Un meurtre prémédité dissimulé derrière un incendie criminel a été mis au jour dans un cabinet dentaire du Pas-de-Calais. L’enquête, déclenchée par un sinistre survenu en novembre dernier, a conduit à l’inculpation de trois personnes, dont l’assistante dentaire de la victime.
Le corps de la dentiste, âgée de 49 ans, avait été découvert le 20 novembre 2025 dans les décombres de son cabinet à Oignies, une commune comptant environ 10 000 habitants. Initialement, l’incendie avait été considéré comme un accident tragique. Cependant, l’autopsie a rapidement révélé que le décès était antérieur aux flammes, orientant l’enquête vers une piste criminelle.
« La mort était antérieure à l’incendie », a déclaré le procureur de Béthune, Etienne Thieffry, confirmant les soupçons des enquêteurs.

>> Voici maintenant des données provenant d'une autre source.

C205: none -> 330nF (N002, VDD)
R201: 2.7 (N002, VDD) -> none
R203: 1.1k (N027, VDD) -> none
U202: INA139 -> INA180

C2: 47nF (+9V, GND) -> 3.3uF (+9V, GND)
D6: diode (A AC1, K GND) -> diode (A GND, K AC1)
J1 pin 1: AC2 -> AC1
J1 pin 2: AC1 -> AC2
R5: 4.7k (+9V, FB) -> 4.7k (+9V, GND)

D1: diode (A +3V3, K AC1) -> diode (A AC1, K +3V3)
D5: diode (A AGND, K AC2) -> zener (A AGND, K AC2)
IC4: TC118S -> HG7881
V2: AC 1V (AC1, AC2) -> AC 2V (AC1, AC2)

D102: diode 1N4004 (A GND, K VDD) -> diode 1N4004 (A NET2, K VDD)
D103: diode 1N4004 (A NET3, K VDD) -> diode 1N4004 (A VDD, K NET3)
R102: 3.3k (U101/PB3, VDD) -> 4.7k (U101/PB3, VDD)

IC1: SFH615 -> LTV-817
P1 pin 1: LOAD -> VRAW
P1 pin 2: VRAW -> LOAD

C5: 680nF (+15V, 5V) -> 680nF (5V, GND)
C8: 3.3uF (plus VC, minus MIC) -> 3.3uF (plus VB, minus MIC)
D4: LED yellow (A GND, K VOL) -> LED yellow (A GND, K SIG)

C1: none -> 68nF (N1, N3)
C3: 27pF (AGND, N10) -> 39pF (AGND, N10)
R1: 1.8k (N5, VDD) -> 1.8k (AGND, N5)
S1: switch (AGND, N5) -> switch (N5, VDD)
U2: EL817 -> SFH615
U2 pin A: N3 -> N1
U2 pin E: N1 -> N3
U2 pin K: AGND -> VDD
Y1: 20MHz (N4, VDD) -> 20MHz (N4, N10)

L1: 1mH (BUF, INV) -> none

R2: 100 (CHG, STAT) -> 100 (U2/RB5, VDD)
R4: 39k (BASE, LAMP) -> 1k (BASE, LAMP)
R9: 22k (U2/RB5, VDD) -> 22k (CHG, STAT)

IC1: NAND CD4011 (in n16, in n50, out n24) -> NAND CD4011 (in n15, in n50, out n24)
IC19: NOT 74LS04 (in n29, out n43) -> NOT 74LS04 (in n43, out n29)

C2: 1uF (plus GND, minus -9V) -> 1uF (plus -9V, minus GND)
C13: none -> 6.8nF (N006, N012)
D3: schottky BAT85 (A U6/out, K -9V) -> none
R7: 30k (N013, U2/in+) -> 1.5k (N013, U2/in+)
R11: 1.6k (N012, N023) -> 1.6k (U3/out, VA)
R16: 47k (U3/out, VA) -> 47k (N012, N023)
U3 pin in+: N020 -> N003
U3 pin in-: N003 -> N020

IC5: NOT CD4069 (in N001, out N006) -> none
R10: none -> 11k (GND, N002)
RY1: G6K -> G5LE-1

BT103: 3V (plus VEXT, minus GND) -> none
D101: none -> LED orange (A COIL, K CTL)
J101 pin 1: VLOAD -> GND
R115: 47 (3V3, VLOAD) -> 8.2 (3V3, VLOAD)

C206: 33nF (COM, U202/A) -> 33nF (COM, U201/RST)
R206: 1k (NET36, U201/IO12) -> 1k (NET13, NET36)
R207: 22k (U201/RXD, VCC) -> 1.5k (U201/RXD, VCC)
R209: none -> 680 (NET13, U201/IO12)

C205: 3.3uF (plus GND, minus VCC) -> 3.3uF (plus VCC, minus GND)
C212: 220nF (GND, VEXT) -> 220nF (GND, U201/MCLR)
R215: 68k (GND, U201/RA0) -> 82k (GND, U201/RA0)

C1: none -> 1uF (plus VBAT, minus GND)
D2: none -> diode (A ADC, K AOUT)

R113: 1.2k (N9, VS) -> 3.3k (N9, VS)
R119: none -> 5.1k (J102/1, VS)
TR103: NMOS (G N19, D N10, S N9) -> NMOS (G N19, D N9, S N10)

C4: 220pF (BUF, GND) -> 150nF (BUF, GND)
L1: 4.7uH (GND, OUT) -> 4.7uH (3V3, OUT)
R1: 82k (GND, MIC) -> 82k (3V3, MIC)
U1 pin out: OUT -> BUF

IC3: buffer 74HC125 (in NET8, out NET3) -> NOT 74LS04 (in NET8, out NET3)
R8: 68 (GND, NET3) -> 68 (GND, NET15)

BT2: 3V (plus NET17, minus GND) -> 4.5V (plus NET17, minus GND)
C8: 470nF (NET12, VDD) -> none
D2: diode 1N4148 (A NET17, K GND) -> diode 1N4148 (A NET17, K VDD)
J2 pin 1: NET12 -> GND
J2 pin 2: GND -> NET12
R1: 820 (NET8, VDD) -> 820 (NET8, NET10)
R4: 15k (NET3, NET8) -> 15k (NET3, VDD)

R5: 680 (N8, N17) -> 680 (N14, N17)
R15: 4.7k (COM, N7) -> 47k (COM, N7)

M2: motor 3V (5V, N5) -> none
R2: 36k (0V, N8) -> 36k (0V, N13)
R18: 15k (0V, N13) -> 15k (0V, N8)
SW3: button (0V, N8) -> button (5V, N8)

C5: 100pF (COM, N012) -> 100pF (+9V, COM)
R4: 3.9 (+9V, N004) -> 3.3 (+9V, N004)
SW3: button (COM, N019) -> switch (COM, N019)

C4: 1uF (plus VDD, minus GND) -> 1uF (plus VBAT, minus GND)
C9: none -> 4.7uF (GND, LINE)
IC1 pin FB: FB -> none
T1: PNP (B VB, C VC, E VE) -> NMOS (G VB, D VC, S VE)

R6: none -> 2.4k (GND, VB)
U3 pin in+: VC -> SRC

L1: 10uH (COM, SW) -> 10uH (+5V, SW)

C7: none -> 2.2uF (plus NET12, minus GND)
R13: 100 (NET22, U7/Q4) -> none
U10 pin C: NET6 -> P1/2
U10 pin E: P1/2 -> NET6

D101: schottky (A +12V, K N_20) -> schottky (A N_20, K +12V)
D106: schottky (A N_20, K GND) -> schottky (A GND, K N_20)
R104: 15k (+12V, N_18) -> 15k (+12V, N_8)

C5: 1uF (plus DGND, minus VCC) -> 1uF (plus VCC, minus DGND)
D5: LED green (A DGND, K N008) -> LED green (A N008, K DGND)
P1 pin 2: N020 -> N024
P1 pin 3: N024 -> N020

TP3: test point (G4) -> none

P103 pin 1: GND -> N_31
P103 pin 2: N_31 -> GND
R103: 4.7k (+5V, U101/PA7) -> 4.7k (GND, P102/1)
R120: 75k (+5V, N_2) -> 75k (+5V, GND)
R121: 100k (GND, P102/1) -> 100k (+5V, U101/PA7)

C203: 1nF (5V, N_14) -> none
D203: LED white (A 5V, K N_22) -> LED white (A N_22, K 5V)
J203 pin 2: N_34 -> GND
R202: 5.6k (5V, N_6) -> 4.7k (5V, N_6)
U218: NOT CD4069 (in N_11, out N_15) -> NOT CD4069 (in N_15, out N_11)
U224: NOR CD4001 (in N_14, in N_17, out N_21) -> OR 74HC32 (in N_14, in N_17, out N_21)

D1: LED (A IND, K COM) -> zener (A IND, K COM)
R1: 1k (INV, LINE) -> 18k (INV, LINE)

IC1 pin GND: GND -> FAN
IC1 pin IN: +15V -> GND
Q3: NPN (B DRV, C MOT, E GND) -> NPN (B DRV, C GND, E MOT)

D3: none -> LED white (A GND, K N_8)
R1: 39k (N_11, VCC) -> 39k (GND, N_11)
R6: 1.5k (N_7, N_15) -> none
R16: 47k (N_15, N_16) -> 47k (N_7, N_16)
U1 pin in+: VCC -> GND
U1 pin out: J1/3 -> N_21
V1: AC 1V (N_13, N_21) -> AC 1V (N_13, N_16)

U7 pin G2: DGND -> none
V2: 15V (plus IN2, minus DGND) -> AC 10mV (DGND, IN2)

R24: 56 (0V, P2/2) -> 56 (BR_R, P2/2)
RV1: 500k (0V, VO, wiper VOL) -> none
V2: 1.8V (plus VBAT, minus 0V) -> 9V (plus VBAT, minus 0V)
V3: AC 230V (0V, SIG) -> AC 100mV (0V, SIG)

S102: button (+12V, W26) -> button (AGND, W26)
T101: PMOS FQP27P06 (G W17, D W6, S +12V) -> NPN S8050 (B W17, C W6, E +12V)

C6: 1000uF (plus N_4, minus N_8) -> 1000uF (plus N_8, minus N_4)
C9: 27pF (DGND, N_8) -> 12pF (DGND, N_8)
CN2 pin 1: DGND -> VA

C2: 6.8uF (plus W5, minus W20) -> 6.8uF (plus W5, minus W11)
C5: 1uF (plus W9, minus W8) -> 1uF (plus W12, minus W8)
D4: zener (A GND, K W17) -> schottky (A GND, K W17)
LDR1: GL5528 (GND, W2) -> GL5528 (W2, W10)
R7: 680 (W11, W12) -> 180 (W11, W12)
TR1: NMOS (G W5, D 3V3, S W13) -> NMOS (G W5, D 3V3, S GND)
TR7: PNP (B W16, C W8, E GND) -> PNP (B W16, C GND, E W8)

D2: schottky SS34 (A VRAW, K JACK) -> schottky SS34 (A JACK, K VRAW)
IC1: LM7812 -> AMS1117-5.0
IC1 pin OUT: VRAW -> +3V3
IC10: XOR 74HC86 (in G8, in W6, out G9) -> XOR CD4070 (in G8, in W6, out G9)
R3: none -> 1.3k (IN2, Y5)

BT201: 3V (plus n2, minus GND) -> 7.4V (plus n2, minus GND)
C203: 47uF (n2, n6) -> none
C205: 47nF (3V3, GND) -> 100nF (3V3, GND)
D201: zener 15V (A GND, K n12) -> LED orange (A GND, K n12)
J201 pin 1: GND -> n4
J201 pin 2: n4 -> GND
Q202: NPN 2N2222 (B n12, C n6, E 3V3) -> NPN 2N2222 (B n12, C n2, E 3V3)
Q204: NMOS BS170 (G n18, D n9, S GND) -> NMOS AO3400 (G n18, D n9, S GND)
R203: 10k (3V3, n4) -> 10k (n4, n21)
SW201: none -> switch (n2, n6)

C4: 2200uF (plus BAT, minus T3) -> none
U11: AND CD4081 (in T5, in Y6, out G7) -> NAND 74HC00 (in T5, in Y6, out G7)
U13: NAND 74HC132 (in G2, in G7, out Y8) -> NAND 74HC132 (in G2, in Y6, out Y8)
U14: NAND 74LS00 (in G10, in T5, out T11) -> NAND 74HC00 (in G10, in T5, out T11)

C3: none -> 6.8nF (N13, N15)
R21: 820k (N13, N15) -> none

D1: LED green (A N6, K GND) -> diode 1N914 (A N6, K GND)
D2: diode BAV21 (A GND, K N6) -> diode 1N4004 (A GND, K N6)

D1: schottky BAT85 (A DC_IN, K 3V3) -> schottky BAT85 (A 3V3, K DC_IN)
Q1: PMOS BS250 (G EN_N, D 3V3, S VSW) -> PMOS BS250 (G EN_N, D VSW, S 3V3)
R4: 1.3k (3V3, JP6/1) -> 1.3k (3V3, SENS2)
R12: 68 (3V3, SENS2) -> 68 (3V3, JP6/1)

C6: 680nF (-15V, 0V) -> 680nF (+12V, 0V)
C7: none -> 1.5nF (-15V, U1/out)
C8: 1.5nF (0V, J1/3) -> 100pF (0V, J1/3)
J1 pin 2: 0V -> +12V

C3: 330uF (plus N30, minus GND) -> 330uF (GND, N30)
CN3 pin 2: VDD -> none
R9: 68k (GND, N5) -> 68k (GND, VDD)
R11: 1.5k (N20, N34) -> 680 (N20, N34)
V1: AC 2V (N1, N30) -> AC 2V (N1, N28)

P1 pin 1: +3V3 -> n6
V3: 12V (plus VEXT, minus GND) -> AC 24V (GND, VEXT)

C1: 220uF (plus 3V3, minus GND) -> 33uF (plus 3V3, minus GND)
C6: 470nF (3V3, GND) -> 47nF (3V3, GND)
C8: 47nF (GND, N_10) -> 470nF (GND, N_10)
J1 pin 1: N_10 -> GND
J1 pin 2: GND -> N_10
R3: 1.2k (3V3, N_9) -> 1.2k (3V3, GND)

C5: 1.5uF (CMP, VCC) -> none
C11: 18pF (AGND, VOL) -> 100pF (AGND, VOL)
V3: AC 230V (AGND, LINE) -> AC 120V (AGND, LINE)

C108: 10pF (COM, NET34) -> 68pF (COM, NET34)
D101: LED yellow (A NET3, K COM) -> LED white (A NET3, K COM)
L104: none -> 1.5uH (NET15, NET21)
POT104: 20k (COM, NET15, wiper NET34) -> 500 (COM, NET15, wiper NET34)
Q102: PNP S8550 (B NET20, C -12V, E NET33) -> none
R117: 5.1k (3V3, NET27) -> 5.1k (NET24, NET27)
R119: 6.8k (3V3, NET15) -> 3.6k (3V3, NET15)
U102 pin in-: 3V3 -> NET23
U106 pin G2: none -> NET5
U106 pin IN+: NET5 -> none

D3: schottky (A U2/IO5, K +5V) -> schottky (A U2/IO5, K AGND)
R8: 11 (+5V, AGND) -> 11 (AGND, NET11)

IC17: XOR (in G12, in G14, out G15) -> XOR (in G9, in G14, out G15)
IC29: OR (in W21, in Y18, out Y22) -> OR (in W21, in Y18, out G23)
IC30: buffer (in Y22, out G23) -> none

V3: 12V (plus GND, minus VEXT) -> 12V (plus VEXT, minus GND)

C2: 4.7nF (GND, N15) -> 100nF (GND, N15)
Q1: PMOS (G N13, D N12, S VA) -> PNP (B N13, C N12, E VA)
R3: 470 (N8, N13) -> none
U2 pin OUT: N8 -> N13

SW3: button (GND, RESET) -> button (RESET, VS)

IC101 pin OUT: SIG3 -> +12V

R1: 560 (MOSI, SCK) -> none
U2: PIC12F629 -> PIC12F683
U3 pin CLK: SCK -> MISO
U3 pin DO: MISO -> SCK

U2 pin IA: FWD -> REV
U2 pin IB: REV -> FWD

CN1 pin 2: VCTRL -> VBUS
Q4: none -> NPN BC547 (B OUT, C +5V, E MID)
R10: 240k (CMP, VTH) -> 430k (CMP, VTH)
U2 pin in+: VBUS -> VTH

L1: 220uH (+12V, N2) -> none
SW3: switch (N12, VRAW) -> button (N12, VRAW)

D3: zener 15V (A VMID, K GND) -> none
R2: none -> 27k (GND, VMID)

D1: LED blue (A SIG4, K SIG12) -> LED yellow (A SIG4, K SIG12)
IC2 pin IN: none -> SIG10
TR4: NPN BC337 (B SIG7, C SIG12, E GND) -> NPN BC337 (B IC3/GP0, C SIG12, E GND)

L’expertise technique a ensuite établi que le feu avait été volontairement déclenché dans le but de masquer un homicide.
L’assistante dentaire, âgée de 38 ans, a été mise en examen mercredi dernier, quelques jours avant l’annonce du procureur. Elle est accusée d’assassinat, de destruction par moyen dangereux et d’escroquerie. Placée en détention provisoire, elle risque la réclusion criminelle à perpétuité.
Deux autres individus sont également impliqués dans cette affaire. Le compagnon de l’assistante dentaire a été mis en examen pour complicité d’assassinat et de destruction par moyen dangereux, ainsi que pour recel d’escroquerie. Il a également été placé en détention provisoire. Les enquêteurs soupçonnent qu’il a participé activement à l’exécution du crime et à la mise en scène qui a suivi.
Une troisième personne, issue de l’entourage de la principale suspecte, a été mise en examen pour recel d’escroquerie. Elle a bénéficié d’un contrôle judiciaire, une mesure moins restrictive que la détention.
Par ailleurs, les trois mis en cause sont poursuivis pour des faits d’escroquerie. Bien que les détails précis de ces malversations n’aient pas été divulgués, cette infraction est passible de peines pouvant aller jusqu’à cinq ans d’emprisonnement et 375 000 euros d’amende.
À ce stade de l’enquête, le mobile financier apparaît comme une piste privilégiée pour comprendre ce drame. L’instruction en cours devra déterminer les liens entre le décès de la dentiste et les opérations frauduleuses reprochées aux suspects.